AuditCtl - command auditctl xxx

This module contains the following parsers:

AuditRules - command auditctl -l

AuditStatus - command auditctl -s

class insights.parsers.auditctl.AuditRules(context, extra_bad_lines=None)[source]

Bases: CommandParser, list

Class for parsing the auditctl -l command. All lines are stored in a list.

Typical output of the command is:

-w /etc/selinux -p wa -k MAC-policy
-a always,exit -F arch=b32 -S chmod -F exit=-EACCES -F auid>=1000 -F auid!=-1 -F key=access
-a always,exit -F arch=b64 -S chmod -F exit=-EACCES -F auid>=1000 -F auid!=-1 -F key=access
-a always,exit -F arch=b32 -S chmod -F exit=-EPERM -F auid>=1000 -F auid!=-1 -F key=access
-a always,exit -F arch=b64 -S chmod -F exit=-EPERM -F auid>=1000 -F auid!=-1 -F key=access
-a always,exit -F arch=b32 -S chown -F exit=-EACCES -F auid>=1000 -F auid!=-1 -F key=access
-a always,exit -F arch=b64 -S chown -F exit=-EACCES -F auid>=1000 -F auid!=-1 -F key=access
-a always,exit -F arch=b32 -S chown -F exit=-EPERM -F auid>=1000 -F auid!=-1 -F key=access
-a always,exit -F arch=b64 -S chown -F exit=-EPERM -F auid>=1000 -F auid!=-1 -F key=access

Examples

>>> type(audit_rules)
<class 'insights.parsers.auditctl.AuditRules'>
>>> len(audit_rules)
9
>>> '-w /etc/selinux -p wa -k MAC-policy' in audit_rules
True
Raises:

SkipComponent -- When there are not rules.
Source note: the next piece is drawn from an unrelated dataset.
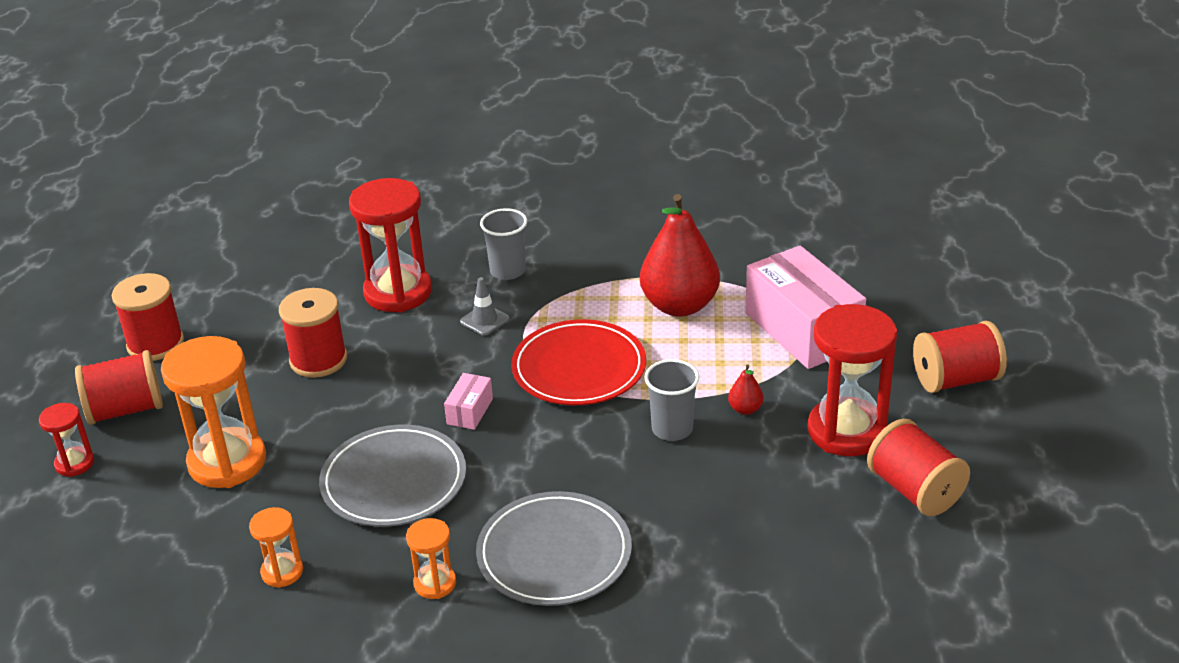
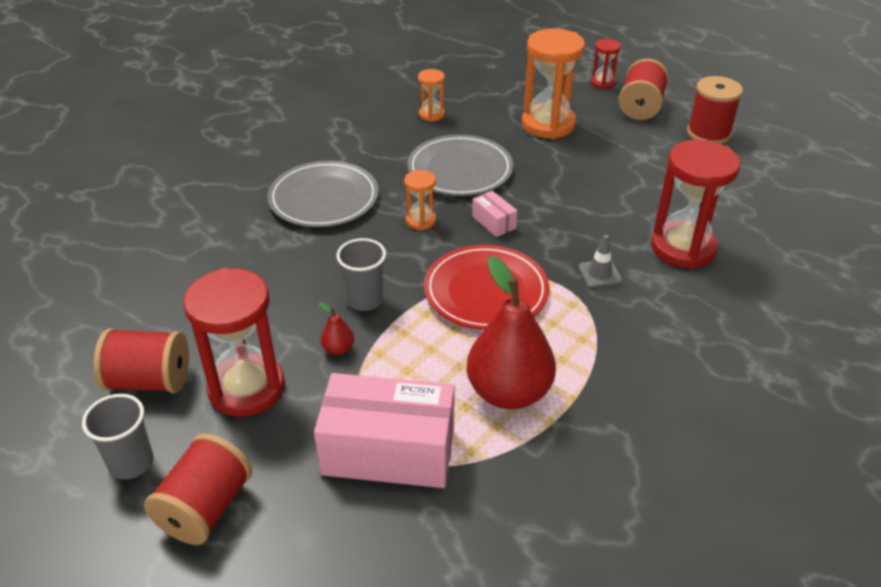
camera: 125 degrees right, 5 degrees up
(318, 360) = (624, 185): red spool -> none
(435, 583) = (358, 153): orange hourglass -> orange hourglass (420, 220)
(508, 271) = (664, 317): grey cup -> grey cup (131, 463)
parse_content(content)[source]

This method must be implemented by classes based on this class.

class insights.parsers.auditctl.AuditStatus(context, extra_bad_lines=None)[source]

Bases: CommandParser, dict

Module for parsing the output of the auditctl -s command.

Typical output on RHEL6 looks like:

AUDIT_STATUS: enabled=1 flag=1 pid=1483 rate_limit=0 backlog_limit=8192 lost=3 backlog=0

, while on RHEL7 and later, the output changes to:

enabled 1
failure 1
pid 947
rate_limit 0
backlog_limit 320
lost 0
backlog 0
loginuid_immutable 0 unlocked

Example

>>> type(auds)
<class 'insights.parsers.auditctl.AuditStatus'>
>>> "enabled" in auds
True
>>> auds['enabled']
1
parse_content(content)[source]

This method must be implemented by classes based on this class.